» **Material for this task**:
Content starts
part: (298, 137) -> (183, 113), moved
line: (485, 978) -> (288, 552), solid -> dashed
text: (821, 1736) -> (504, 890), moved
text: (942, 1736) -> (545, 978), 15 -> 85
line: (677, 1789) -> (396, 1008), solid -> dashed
Content ends
» **Exercise instructions**: The line that contains "line: (485, 978)", the final line of the listing, and every line between them are to be retyped exactly; nothing else.

» **Written response**:
line: (485, 978) -> (288, 552), solid -> dashed
text: (821, 1736) -> (504, 890), moved
text: (942, 1736) -> (545, 978), 15 -> 85
line: (677, 1789) -> (396, 1008), solid -> dashed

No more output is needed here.